HUMPHRYS: Right, but if
they come back and say, well we're not absolutely convinced, I mean, it
doesn't even have to be a great ringing endorsement in other words, if
they say, 'if, er, a bit dodgy really, possibly' you'd say, alright, we
won't do it. I mean it's just as simple as that.
BYERS: No, what we're going
to do is, probably the second week in February, we will release all the
information, I'm getting independent review from Ernst and Young about
whether it will be value for money, and there'll be a three-week period
where everybody can look in detail at whether or not these secure value
for money and then a final decision will be taken, so that..
HUMPHRYS: ...that three
weeks gives you the chance to pull away from it?
BYERS: Well I think we're
just being very open and transparent, and I think it's a good move to actually
allow the public to look in detail at how public private partnerships work
in practice and that's precisely what we intend to do, because if they
don't achieve value for money, then they won't go ahead.
HUMPHRYS: Because at the
moment the handover's supposed to take place on, what April 1st is it?
BYERS: It's probably later
than that to be honest.

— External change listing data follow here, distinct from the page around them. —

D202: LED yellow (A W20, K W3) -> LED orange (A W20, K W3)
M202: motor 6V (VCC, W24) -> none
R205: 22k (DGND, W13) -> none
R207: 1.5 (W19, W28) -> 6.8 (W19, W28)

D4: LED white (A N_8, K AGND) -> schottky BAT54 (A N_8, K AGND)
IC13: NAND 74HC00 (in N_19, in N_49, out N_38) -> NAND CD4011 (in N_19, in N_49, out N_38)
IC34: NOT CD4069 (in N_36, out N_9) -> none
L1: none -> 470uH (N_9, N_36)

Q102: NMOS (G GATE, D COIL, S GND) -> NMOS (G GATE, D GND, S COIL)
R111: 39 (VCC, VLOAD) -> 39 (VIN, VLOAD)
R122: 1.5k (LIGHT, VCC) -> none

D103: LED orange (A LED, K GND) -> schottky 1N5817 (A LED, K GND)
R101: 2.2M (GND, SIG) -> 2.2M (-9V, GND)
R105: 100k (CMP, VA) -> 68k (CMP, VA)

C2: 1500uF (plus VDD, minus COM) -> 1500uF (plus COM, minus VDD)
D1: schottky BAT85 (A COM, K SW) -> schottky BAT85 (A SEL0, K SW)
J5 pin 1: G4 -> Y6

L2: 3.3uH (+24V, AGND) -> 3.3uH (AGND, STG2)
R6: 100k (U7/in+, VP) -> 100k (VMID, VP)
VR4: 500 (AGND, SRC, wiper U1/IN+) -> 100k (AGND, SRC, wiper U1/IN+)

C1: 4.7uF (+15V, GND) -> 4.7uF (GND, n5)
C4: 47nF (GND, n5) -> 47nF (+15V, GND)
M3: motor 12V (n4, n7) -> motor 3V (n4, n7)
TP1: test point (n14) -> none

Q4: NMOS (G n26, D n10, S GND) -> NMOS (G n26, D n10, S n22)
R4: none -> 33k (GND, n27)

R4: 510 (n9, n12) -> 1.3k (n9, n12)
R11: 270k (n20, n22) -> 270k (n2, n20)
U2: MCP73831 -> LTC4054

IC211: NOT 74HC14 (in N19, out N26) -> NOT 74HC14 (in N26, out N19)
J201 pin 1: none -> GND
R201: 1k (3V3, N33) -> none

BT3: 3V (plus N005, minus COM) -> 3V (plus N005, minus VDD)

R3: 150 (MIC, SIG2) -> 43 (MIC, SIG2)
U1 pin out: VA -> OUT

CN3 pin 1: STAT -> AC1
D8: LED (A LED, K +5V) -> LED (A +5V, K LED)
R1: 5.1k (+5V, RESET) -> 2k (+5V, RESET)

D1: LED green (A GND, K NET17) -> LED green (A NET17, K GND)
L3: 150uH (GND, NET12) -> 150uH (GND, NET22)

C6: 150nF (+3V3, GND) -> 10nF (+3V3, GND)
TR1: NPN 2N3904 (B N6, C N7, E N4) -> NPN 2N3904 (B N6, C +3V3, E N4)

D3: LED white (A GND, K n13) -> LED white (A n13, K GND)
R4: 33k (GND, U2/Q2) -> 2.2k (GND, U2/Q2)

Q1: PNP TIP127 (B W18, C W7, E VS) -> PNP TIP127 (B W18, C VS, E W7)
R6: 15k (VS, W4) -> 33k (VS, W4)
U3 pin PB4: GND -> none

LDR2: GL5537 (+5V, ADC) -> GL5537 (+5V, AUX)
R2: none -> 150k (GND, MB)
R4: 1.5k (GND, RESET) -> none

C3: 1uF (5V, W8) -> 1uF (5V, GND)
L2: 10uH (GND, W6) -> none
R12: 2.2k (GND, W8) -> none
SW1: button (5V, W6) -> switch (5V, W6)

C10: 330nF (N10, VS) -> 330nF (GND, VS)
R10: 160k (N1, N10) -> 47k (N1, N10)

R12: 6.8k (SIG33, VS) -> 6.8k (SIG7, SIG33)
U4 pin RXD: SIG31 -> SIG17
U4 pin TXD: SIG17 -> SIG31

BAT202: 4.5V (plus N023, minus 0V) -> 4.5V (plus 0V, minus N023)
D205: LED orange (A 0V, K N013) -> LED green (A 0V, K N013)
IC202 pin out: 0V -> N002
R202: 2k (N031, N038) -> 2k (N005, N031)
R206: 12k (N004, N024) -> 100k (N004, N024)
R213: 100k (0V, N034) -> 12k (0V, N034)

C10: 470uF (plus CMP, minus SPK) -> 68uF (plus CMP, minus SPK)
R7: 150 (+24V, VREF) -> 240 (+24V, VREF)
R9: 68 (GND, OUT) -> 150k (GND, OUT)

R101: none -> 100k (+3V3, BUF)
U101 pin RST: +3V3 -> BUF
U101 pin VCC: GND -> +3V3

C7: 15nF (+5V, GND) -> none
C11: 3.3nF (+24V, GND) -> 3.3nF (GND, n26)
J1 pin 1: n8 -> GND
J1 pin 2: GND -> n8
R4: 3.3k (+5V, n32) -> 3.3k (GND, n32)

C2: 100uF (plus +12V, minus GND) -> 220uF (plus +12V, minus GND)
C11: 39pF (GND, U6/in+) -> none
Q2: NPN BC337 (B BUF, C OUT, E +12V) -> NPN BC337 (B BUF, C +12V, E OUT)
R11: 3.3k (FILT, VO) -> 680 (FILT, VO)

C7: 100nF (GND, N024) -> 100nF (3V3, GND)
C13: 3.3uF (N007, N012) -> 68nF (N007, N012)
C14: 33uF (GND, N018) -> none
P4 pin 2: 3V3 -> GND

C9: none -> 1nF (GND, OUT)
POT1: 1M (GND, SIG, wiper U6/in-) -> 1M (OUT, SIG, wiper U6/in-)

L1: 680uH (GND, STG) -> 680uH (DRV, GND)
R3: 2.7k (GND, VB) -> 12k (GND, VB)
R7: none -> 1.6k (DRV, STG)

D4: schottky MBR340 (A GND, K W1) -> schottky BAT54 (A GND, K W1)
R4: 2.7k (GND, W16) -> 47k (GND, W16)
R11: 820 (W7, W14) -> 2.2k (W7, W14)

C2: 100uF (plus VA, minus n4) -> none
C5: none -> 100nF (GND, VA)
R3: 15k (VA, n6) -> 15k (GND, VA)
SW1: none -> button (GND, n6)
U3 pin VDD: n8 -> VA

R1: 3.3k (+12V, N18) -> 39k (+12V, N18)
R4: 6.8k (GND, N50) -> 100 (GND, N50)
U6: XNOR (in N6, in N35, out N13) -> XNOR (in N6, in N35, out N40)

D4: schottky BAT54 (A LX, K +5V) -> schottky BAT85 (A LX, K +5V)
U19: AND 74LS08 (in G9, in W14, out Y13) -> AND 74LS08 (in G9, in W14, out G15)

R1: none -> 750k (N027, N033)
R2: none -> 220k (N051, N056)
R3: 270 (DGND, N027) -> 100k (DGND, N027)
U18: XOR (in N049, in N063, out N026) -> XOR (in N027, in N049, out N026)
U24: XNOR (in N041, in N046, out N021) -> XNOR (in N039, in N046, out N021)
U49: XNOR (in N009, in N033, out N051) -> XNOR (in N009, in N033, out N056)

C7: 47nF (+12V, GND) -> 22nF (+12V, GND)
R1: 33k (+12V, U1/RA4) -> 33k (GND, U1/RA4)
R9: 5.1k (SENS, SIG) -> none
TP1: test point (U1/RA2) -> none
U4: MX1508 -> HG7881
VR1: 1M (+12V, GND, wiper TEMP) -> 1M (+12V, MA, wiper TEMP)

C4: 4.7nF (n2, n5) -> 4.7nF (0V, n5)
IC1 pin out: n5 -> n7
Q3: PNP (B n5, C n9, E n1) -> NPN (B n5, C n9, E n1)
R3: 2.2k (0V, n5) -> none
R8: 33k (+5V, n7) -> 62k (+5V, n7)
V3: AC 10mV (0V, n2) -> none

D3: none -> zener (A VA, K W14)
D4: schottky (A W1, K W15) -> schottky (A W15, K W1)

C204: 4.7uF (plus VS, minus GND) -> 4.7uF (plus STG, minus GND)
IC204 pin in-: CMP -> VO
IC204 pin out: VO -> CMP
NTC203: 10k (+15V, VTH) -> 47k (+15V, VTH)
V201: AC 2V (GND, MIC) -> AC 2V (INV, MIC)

April 1st was always a sort of early date.
HUMPHRYS: ...so when, when
BYERS: ...probably during
the Summer I would have thought...
HUMPHRYS: ...during the
HUMPHRYS: Summer's a long
time. Could slip into what September, October?
BYERS: Summer's not a very
long time in this country John.
HUMPHRYS: It does depend,
BYERS; Some time after
April and it would be foolish to try and say precisely when.
HUMPHRYS: But it may not
happen, you're really asking us to believe that it simply may not happen,
after all the great rows there have been, it may not happen.
BYERS: The important thing
I think is that if we don't go ahead with the PPP that we move quickly
to make sure the investment goes in. I mean, my sort of motive here, is
once again, with the London Underground, like the railways, and like other
public services, there have been generations of under investment. Now I
happen to believe that we have got a once in a generation opportunity here
to improve our public services, because the money is there for education,
for health, for transport, for railways, for the tube. What we've got to
do is to use this opportunity to invest that money but make the reforms
that are necessary. Some people will oppose that, but it has to be done
if we're going to have world class public services which is what our people
HUMPHRYS: Stephen Byers,
thanks very much indeed.
HUMPHRYS: Tony Blair is about to get
a report from one of his special units about the energy crisis in this
country. What crisis? Well, there isn't one at the moment, but we're
heading in that direction apparently unless the right decisions are taken
soon and the big problem is global warming. There's enormous pressure
on all countries to cut pollution. In OUR case we've been relatively successful
so far, but the amount of electricity generated at nuclear power stations
is about to start dropping sharply and the new power is going to have to
come from somewhere. That means either more nuclear power stations - hugely
controversial - or trying to get more power from so-called renewable sources:
especially wind. Terry Dignan looks at the tough choices now facing the
TERRY DIGNAN: The modern city never sleeps.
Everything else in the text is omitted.